Sekelebat ingatan di mana Yoongi terus-menerus menerima layangan kata maaf dari Reiha yang saat mencetuskan leksikal tersebut dalam posisi menangis. Padahal oknum yang paling bersalah adalah Yoongi, tetapi yang lebih banyak menguntai maaf justru Reiha. Seakan-akan dialah yang menggerus hidup Yoongi, bukan malah sebaliknya. Jadi, alih-alih menerima balasan berupa, "Aku memaafkanmu.", Yoongi mesti mengantongi, "Paman maafkan aku.", beserta air mata Reiha yang susah payah dia hentikan.

Iris Yoongi jatuh persis di buku atas tangan kanan. Ada bercak lebam kecil di sana, dan Yoongi yakin bahwa hidung Jihoon tidak akan tidak apa-apa. Barangkali tidak sampai patah atau merusak sistem pernapasan, tetapi Yoongi berani bertaruh kalau jejak peninggalannya cukup memberi pemuda sialan tersebut siksaan. Tinggal tunggu saja bonus tambahan yang akan Yoongi kirim usai memberi Kim Taehyung pelajaran.

Mengingat pasal Reiha, bagaimana gadis itu sekarang? Apa sudah baikan?

Itulah tanda tanya besar dalam rasio Yoongi di samping fragmentasi kemelut sialan terjadi belakangan yang ada korelasinya dengan gadis keturunan Park.
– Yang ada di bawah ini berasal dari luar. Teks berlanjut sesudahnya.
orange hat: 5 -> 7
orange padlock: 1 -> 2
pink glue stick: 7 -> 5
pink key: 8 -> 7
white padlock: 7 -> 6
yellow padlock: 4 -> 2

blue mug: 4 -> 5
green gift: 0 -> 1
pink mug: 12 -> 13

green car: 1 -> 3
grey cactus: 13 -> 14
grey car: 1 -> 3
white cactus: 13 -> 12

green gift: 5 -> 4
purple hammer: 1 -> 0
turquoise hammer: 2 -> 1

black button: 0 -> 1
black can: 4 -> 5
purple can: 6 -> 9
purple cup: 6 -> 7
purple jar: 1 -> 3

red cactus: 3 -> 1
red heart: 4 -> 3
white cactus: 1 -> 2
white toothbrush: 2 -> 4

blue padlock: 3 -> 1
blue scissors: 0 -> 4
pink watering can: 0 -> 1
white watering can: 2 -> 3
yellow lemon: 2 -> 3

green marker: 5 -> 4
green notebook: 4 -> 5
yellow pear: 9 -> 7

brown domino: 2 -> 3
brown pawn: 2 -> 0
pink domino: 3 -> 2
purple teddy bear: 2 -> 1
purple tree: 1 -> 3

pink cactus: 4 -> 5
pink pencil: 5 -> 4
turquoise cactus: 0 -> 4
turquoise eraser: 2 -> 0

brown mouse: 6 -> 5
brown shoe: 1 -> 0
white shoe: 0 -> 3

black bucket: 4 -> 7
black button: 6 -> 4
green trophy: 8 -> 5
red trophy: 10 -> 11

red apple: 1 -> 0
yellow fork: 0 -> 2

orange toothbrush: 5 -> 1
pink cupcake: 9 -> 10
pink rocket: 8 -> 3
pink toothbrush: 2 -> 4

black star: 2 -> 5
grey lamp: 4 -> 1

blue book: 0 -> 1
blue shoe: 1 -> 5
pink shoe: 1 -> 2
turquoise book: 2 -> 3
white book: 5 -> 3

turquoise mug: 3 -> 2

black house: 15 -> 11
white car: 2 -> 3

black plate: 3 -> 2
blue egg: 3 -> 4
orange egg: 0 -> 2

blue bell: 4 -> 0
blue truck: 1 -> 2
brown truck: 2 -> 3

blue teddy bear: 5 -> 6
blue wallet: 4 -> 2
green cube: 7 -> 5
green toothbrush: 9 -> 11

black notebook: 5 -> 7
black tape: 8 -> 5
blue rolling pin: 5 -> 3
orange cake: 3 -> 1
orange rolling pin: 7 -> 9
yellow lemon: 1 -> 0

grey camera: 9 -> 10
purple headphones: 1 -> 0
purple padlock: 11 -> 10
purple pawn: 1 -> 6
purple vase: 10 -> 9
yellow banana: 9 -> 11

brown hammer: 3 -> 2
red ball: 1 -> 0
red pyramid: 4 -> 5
Mengingat tatkala Yoongi telah kerahkan usaha guna mengecap secercah pengetahuan, gadis itu tidak menyapa. Artinya, Reiha mengabsenkan sosoknya pada Yoongi, bahkan Jimin sekalipun sejak terakhir bahu kecil dan gemetarnya terangkum di bening mata. Kang Suha bilang, Reiha izin tidak bekerja. Sementara pesan yang Yoongi kirim, tidak satu pun teracuhkan.

Sambil merebahkan perpotongan tubuh ke punggung sofa, mendongak sehingga kepala pun turut bertumpu, dia mengatup mata. Menyesapi semrawut yang berlatar belakang kegulitaan di kandung diri. Yoongi sama sekali tidak suka dipaksa memelihara kegelisahan di kala dia sudah cukup lelah dengan tetek bengek kehidupan.

Resonasi pintu dibuka sebenarnya tidak akan jadi permasalahan, andaikan si pelaku tersebut tidak lupa menyertakan etika. Mengakibatkan alis Yoongi berjengit sengit, biarpun masih di keadaan saling merapat. Tidak terindikasi secuil niat membebaskan netra, karena otaknya sudah impulsif menjustifikasi siapa orang tersebut. "Untuk permintaan sesederhana itu, kupikir kau mengerti, Nona Hong."